The other had a longer and generally more painful procedure, but there was no ‘spike’ in pain at the end.
But the first reported a far worse overall experience than the second.
Because the second’s Memory Self told him it was horrible all the way through, because the end was horrible.
So then the scientists did this to more people (fine, wHierd).
But here was the ultra amazing thing: The results showed that if a person’s procedure was lengthened, after the super painful incident – even if it added time (and related general discomfort) to the procedure – he would report a more comfortable, if not pain-free, experience than if the test ended right after the super painful bit.
He wouldn’t have forgotten the spike of pain, but his Memory Self would have shifted the emphasis of the whole story.
Not lied, not forgotten, but changed the overall impression of the experience.
And, at that moment, my own brain started synapsing all over the place.
Here is exactly what I thought.
“Oh my Gawd! It’s the period, stupid!”
Because it is!
Like, scientifically!
Where we choose to put the periods – the final periods – the “The Ends” in any one of the thousands or millions or bazillions of each of our stories… big or small, significant or seemingly not …
Where we put those periods has everything, everything to do with our sense of how awesome (or not) our lives feel to us.
And I realized, I owe my Memory Self a standing O.
And maybe a raise.
My Memory Self walks around with her sharpie (probably a purple one), and she’ll be damned if she puts a period and scrawls ‘The End’ on the downside of any given experience.
She waits.
She can’t change experience, and I would never look to her to whitewash it.
But she waits for me to process it.
To consider it through my lens – what I have known and know – and who I am.
Because she knows me.
She knows my proclivity for smiling, even if I need to do it through tears.
And she knows how I love to laugh.
My Memory Self isn’t going to pre-maturely period a story – especially a tough one – and put me at risk of never visiting it again (where’s the growth in that?)
She also isn’t going to slap a period down just after a hiccup, obliterating all the good that happened before it.

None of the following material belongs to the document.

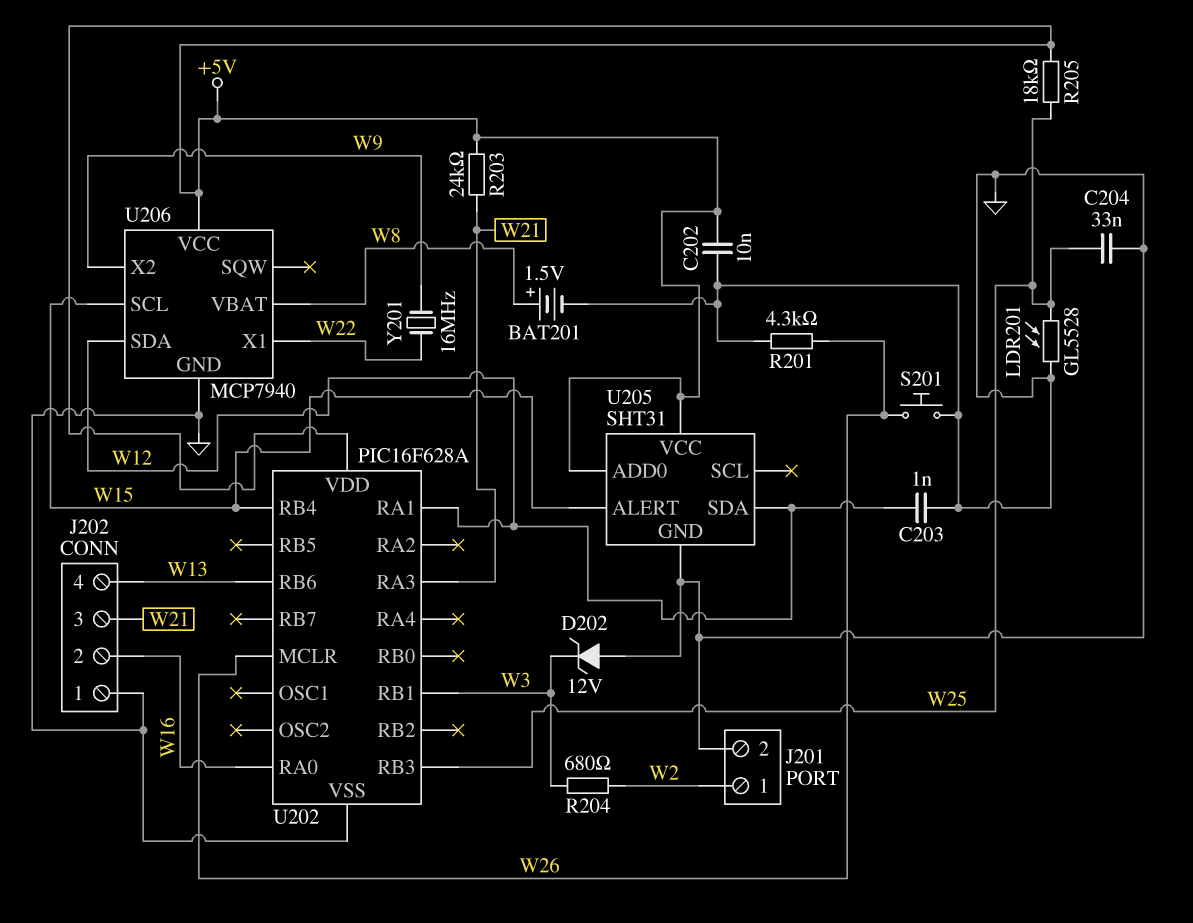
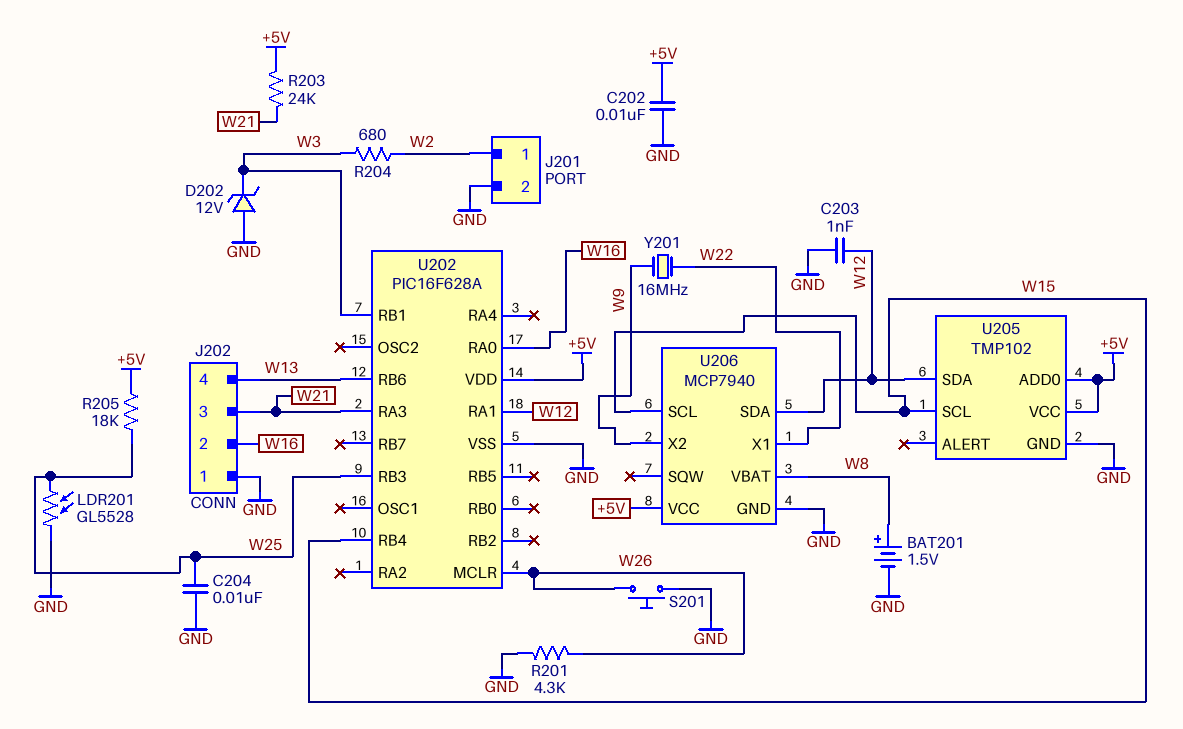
C204: 33nF (GND, W25) -> 10nF (GND, W25)
U205: SHT31 -> TMP102
U205 pin ALERT: W15 -> none
U205 pin SCL: none -> W15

She makes it possible for me to remember how awesome that trip to Disney World in 2001 was, even though Gabe kicked and screamed all the way home on the plane.
For three. Flucking. Hours.
She didn’t drop the period on that one until he turned to me a few minutes after we landed… when I was exhausted and homicidal… and said,
“I feel better now.”
My Memory Self turned that into one of the best and most eye-rolling stories ever.
And yesterday, when Granny came in, looking a bit defeated due to a knitting fiasco and the grief of missing her husband of nearly sixty years?
I was able to share the story my Memory Self has gifted me.
That his death was so hard to be with, to sit with.
His anger, his confusion.
Where he was, and how he was.
That we all miss him.
But (my Memory Self is quite fond of conjunctions)…
We were so lucky that it was so quick, but not too quick. We had some beautiful moments with him during those weeks, as hard as they were.
Remember the puzzles?
Remember the nurses laughing with us at how grumpy he was when he lost his slippers?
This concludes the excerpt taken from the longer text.